Zudem existieren neben §15a Abs. 4, 5 StPO weitere Insolvenzdelikte, die durch die geplante Neuregelung nicht suspendiert werden.
- So ist bspw. eine Strafbarkeit wegen Bankrotts (§ 283 StGB) weiterhin möglich. Denn durch die Neuregelung soll lediglich die Pflicht zur Insolvenzantragstellung entfallen, nicht aber der Eintritt einer Überschuldung und/oder einer (drohenden) Zahlungsunfähigkeit insgesamt. Daher ist der Eintritt der in §§ 283 StGB ff. tatbestandlich vorausgesetzten strafrechtlich relevante Krise weiter möglich. Die in den Bankrottdelikten gem. §§ 283 ff. StGB vorgesehene objektive Bedingung der Strafbarkeit (Eröffnung des Insolvenzverfahrens / Ablehnung mangels Masse) ist ebenfalls nicht per se ausgeschlossen: Auch wenn der Schuldner temporär nicht verpflichtet ist, einen Insolvenzantrag zu stellen, darf, kann und sollte er dies trotzdem tun, wenn bereits absehbar ist, dass staatliche Hilfen nicht ausreichen werden, um das Unternehmen zu retten, oder auch wenn Produktionsanlagen oÄ derart zerstört wurden, dass an einen absehbaren Wiederaufbau des Unternehmens nicht zu denken ist.

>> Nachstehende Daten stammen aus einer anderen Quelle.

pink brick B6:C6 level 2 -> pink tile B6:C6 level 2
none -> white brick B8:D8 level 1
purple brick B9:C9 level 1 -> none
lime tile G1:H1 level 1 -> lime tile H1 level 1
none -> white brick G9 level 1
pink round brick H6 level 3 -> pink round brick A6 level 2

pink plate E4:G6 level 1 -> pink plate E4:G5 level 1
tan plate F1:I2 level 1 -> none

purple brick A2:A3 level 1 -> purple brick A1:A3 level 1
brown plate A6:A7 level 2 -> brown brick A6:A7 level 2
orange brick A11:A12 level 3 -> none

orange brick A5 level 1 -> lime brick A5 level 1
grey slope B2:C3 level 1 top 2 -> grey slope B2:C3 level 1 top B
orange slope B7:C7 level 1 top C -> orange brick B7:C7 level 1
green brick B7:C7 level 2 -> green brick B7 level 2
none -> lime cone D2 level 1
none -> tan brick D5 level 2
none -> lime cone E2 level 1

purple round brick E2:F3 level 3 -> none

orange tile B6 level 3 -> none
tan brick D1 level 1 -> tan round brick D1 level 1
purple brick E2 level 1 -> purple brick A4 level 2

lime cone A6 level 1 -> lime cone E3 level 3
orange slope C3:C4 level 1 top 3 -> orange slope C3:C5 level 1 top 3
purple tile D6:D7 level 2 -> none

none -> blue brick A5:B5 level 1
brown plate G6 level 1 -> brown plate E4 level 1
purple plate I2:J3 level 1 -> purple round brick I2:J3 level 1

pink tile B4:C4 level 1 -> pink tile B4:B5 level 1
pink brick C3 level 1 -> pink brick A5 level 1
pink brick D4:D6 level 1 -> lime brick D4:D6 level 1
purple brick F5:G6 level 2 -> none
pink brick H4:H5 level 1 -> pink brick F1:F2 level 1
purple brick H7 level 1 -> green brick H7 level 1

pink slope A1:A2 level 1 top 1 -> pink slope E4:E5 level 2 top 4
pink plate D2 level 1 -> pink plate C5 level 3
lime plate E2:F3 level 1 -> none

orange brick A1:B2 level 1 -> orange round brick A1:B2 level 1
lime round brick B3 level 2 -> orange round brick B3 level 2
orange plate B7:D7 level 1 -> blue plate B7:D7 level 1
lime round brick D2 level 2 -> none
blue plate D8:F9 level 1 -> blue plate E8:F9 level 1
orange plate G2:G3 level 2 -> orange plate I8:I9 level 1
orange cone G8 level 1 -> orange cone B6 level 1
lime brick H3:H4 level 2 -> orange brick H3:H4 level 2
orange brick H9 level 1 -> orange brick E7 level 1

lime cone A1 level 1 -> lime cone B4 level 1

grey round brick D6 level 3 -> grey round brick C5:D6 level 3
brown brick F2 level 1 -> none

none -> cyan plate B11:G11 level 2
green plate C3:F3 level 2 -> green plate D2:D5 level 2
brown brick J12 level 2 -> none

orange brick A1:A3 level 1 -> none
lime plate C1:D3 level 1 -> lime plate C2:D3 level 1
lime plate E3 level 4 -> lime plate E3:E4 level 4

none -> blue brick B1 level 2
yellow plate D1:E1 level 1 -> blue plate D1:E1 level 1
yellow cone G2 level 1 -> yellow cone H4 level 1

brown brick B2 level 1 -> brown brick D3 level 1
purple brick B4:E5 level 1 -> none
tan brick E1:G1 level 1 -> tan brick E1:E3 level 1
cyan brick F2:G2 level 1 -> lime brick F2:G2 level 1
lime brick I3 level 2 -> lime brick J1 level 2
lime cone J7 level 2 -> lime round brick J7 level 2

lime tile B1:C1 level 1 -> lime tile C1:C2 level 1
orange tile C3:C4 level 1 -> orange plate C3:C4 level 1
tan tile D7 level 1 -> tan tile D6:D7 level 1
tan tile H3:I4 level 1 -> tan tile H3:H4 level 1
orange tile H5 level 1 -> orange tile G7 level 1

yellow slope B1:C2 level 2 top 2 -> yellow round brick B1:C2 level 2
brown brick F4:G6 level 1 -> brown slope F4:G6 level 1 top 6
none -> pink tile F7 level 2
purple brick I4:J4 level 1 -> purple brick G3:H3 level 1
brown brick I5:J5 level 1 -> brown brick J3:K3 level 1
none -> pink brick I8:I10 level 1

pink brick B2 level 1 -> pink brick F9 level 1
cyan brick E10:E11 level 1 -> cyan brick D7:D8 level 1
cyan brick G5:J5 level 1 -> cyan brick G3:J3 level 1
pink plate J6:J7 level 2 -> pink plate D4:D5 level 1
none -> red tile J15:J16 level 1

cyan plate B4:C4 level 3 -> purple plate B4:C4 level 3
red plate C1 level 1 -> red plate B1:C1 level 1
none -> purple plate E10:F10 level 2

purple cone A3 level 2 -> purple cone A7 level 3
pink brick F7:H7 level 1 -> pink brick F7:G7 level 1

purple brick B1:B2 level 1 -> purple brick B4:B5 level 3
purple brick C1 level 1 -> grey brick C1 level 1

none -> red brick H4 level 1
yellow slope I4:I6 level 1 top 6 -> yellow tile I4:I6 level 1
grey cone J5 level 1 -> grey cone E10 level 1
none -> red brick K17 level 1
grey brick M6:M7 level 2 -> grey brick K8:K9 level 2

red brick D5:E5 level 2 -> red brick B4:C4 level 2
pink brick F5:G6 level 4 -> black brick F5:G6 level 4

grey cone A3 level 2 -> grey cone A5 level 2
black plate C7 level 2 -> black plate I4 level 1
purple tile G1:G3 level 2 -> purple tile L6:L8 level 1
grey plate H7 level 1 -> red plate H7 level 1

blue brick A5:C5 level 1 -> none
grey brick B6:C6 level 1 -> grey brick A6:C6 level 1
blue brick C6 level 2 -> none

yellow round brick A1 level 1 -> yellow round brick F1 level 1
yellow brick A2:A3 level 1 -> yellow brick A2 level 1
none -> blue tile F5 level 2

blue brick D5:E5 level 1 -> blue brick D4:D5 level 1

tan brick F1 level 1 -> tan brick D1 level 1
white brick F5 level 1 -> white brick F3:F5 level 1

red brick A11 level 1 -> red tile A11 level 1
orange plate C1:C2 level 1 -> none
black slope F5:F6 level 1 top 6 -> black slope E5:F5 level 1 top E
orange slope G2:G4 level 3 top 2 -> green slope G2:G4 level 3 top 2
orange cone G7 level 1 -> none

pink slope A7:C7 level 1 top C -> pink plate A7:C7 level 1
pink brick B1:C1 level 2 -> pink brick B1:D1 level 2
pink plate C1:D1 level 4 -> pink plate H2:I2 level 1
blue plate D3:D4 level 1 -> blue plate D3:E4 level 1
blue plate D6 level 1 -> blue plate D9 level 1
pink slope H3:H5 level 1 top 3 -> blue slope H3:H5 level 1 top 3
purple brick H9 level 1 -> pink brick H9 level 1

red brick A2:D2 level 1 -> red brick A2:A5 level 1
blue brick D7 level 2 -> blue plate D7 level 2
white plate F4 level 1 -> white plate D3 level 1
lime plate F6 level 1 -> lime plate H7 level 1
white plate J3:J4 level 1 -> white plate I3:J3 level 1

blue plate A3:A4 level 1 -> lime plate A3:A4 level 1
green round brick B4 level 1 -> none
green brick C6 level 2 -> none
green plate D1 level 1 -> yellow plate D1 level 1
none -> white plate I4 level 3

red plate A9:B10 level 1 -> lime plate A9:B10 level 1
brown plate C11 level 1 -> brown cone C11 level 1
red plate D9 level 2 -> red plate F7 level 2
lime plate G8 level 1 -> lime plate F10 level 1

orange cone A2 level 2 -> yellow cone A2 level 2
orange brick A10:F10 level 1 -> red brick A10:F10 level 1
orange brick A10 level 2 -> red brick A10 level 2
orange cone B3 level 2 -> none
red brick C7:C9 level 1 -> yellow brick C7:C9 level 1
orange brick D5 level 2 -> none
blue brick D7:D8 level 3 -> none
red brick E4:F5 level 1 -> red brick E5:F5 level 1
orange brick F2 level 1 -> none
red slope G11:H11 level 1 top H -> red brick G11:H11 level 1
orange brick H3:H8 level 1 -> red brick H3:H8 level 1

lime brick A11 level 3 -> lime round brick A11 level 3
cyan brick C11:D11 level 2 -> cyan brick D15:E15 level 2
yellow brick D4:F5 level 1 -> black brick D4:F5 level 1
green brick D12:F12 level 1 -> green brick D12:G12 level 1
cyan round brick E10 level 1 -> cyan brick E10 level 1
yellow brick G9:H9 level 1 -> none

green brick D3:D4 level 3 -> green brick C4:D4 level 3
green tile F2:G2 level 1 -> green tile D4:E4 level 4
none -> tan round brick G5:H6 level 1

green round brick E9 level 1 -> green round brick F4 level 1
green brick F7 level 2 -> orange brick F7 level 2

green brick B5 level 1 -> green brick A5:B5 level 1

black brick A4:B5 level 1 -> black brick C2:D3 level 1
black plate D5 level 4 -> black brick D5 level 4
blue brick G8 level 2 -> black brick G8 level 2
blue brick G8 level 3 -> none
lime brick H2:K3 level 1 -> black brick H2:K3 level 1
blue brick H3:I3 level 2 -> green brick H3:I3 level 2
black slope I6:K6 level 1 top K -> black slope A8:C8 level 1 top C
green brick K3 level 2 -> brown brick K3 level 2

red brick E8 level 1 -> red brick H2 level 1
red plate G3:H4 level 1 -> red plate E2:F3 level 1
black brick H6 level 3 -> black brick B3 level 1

Mit anderen Worten: Wird im Aussetzungszeitraum Insolvenzantrag gestellt, hat sich der Schuldner in seinem Verhalten an den Maßgaben der §§ 283 ff. StGB zu orientieren, deren Hauptaufgabe es ist, das schuldnerische Vermögen vor Beeinträchtigungen zu schützen.
- Auch das im Rahmen einer Unternehmenskrise stets bestehende Risiko einer Strafbarkeit wegen Eingehungsbetrugs (§ 263 StGB) wird durch die beabsichtigte Neuregelung nicht beeinflusst. Da der Eintritt von Überschuldung oder Zahlungsunfähigkeit weiterhin möglich ist, kann bei Abschluss von Verträgen auch über die Leistungsfähigkeit und -willigkeit getäuscht werden – bzw. ein solcher Vorwurf von Lieferanten erhoben werden.
- Gleiches gilt für die Straftatbestände der Untreue (§ 266 StGB) und des Veruntreuens von Arbeitsgeld (§ 266a StGB = Nichtabführung von Sozialabgaben), wobei für letztere Stundungsanträge gestellt werden können.
Betroffene Unternehmen sollten daher trotz allen Widrigkeiten, denen sie sich ohnehin bereits ausgesetzt sehen, strafrechtliche Risiken im Blick behalten und nicht dem Glauben erliegen, der Gesetzgeber habe sämtliche insolvenzspezifischen Strafbarkeitsrisiken suspendiert. Verhandlungen über staatliche und weitergehende wirtschaftliche Hilfen sollten ebenso hinreichend dokumentiert werden, wie die Entwicklung der wirtschaftlichen Situation insgesamt, um im Fall der Fälle belegen zu können, dass die Voraussetzungen des Gesetzesentwurfs vom 04.08.2021 gegeben waren und daher kein Insolvenzantrag gestellt werden musste.